A Axia Energia divulgou os resultados financeiros do primeiro trimestre de 2026 e elevou mais uma vez os investimentos, totalizando R$1,4 bilhão, aumento de 36% em relação ao mesmo período do ano passado. Seguindo a trajetória de crescimento, o foco da companhia se manteve na ampliação e modernização da infraestrutura de transmissão e na gestão do portfólio de geração 100% renovável.
A companhia registrou lucro líquido IFRS ajustado de R$3,7 bilhões no período, comparado a um prejuízo de R$80 milhões no mesmo trimestre de 2025. Na comparação com o quarto trimestre do ano passado, o lucro líquido ajustado da companhia avançou 196%, refletindo os bons resultados na venda de energia, redução de 3% das despesas com Pessoal, Materiais, Serviços e Outros (PMSO) e o baixo volume de provisões. O Ebitda regulatório ajustado acompanhou o desempenho positivo, totalizando R$8,6 bilhões no primeiro trimestre, com alta de 60% ante os primeiros três meses de 2025.
“Avançamos na agenda de eficiência operacional e reforçamos a disciplina na execução da nossa estratégia. A evolução de indicadores como lucro líquido e Ebitda, combinada ao aumento do ritmo de investimentos, reflete nosso foco em expandir a transmissão, elevar a confiabilidade e promover melhorias contínuas nos ativos. Seguimos comprometidos com a geração de valor de longo prazo, com transparência na prestação de contas ao mercado e aos acionistas, foco no cliente e rigor na alocação de capital”, afirma o presidente da Axia Energia, Ivan Monteiro.
Outros destaques
No segmento de transmissão, a Axia Energia está implementando 286 empreendimentos de grande porte, com previsão de adicionar R$2 bilhões em Receita Anual Permitida (RAP) no período de 2026 a 2030, com investimentos estimados em R$15,0 bilhões. Do total de R$1,4 bilhão investidos no primeiro trimestre, R$977 milhões foram direcionados para a transmissão, alta de 49% ante igual período de 2025.
Outros R$185 milhões foram destinados para geração, R$86 milhões foram alocados nas iniciativas na área ambiental e R$ 67 milhões a infraestrutura. A modernização de Itaipu com o projeto High Voltage Direct Current (HDVC) absorveu R$ 41 milhões.
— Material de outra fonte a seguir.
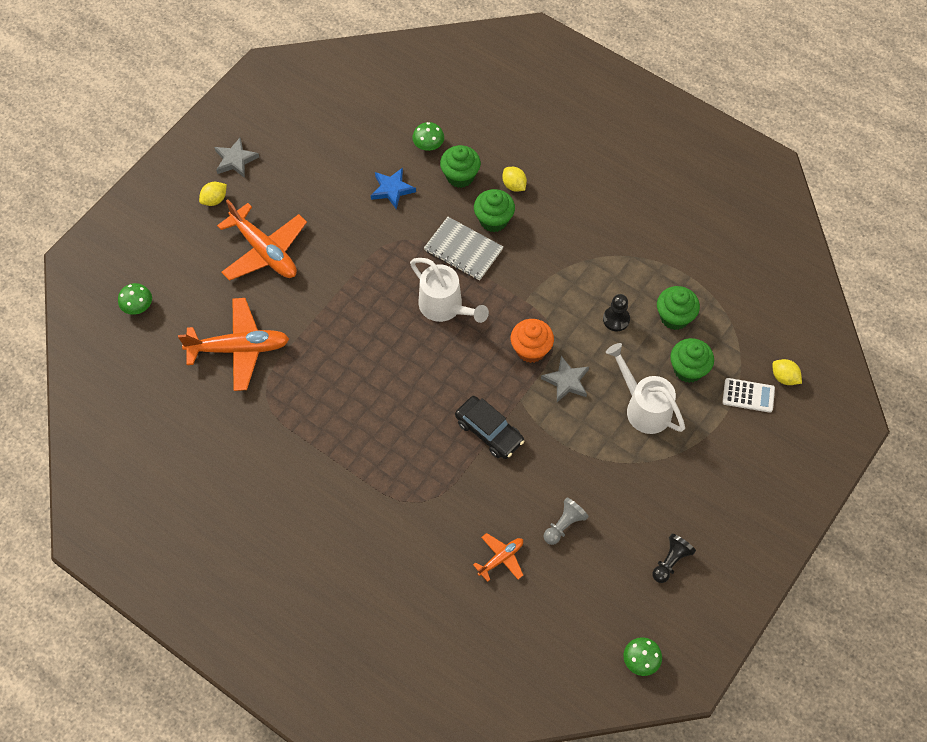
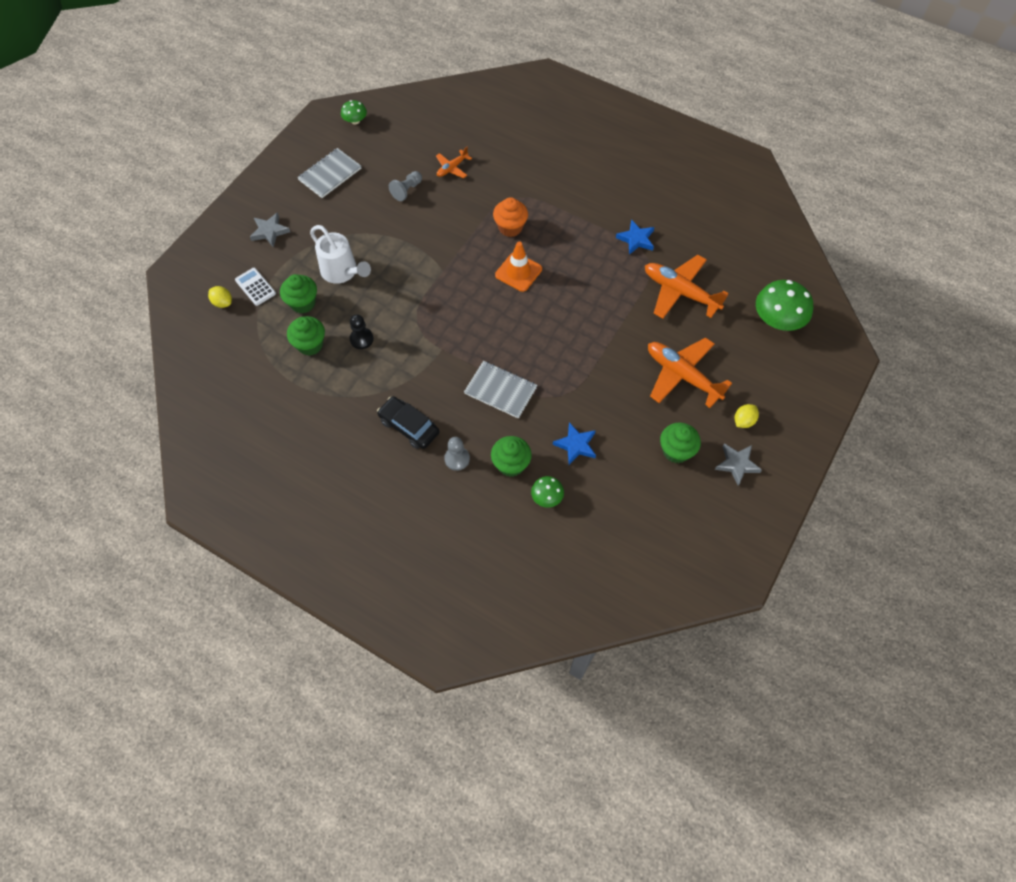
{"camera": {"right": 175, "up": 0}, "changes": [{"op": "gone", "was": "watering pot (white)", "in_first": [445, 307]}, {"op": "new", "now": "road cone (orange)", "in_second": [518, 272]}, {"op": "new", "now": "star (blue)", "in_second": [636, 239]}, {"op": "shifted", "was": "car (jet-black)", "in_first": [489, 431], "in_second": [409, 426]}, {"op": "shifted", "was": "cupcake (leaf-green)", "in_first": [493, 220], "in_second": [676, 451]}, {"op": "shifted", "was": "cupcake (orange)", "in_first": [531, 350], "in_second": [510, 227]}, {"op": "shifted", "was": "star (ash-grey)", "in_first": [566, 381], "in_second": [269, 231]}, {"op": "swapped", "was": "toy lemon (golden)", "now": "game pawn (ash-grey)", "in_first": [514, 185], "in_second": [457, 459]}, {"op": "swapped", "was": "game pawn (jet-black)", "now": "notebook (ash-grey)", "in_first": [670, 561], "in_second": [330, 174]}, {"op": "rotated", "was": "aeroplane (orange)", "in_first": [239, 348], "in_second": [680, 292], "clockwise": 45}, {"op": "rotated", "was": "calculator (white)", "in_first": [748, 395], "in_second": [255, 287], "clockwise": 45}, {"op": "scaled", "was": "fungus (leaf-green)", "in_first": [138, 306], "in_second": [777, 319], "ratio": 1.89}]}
Na comparação com igual trimestre de 2025, houve queda de R$2,2 bilhões no estoque de empréstimos compulsórios, decorrente de acordos celebrados e decisões judiciais favoráveis. Em relação ao quarto trimestre de 2025, houve uma diminuição de R$ 19 milhões. Desde o terceiro trimestre de 2022, quando as negociações foram iniciadas, o estoque de provisões relacionadas ao empréstimo compulsório diminuiu R$14,8 bilhões.
Bolsa
Em abril de 2026, a empresa aprovou em Assembleia a migração para o Novo Mercado da B3, avançando mais uma etapa na simplificação da estrutura acionária, no aumento da liquidez das ações e no fortalecimento das práticas de governança corporativa.
Na gestão de portfólio, a Axia Energia manteve o foco na estratégia de simplificação e redução de riscos. Os destaques do período foram a conclusão da venda da participação na Emae, em janeiro; o descruzamento das participações societárias em transmissão, com a alienação da totalidade da participação na IE Madeira e a aquisição de 100% da IE Garanhuns, em março; e a assinatura, em abril, do contrato para venda de participações minoritárias de 49% em sociedades de propósito específico de transmissão, transação que resultará no recebimento de R$ 451,5 milhões.
A companhia também manteve participação ativa no Leilão de Reserva de Capacidade 2026 e arrematou 190 MW de potência, para investimentos de cerca de R$ 1 bilhão na construção de uma nova unidade geradora na Usina Hidrelétrica de Luiz Gonzaga, com início de suprimento previsto para agosto de 2031, por prazo de 15 anos.
A agenda ESG também foi destaque, com melhora no nível de segurança da Usina Hidrelétrica Colíder, no Mato Grosso, além do fortalecimento da agricultura familiar, pecuária e preservação ambiental nos municípios do entorno do Rio São Francisco, através da implementação do Projeto Lagos do São Francisco.
A empresa anunciou ainda a primeira Neocloud da América Latina, numa iniciativa desenvolvida em parceria com o Cepel e voltada para a inteligência artificial aplicada no setor elétrico, com aprimoramento na capacidade computacional utilizada em modelos meteorológicos.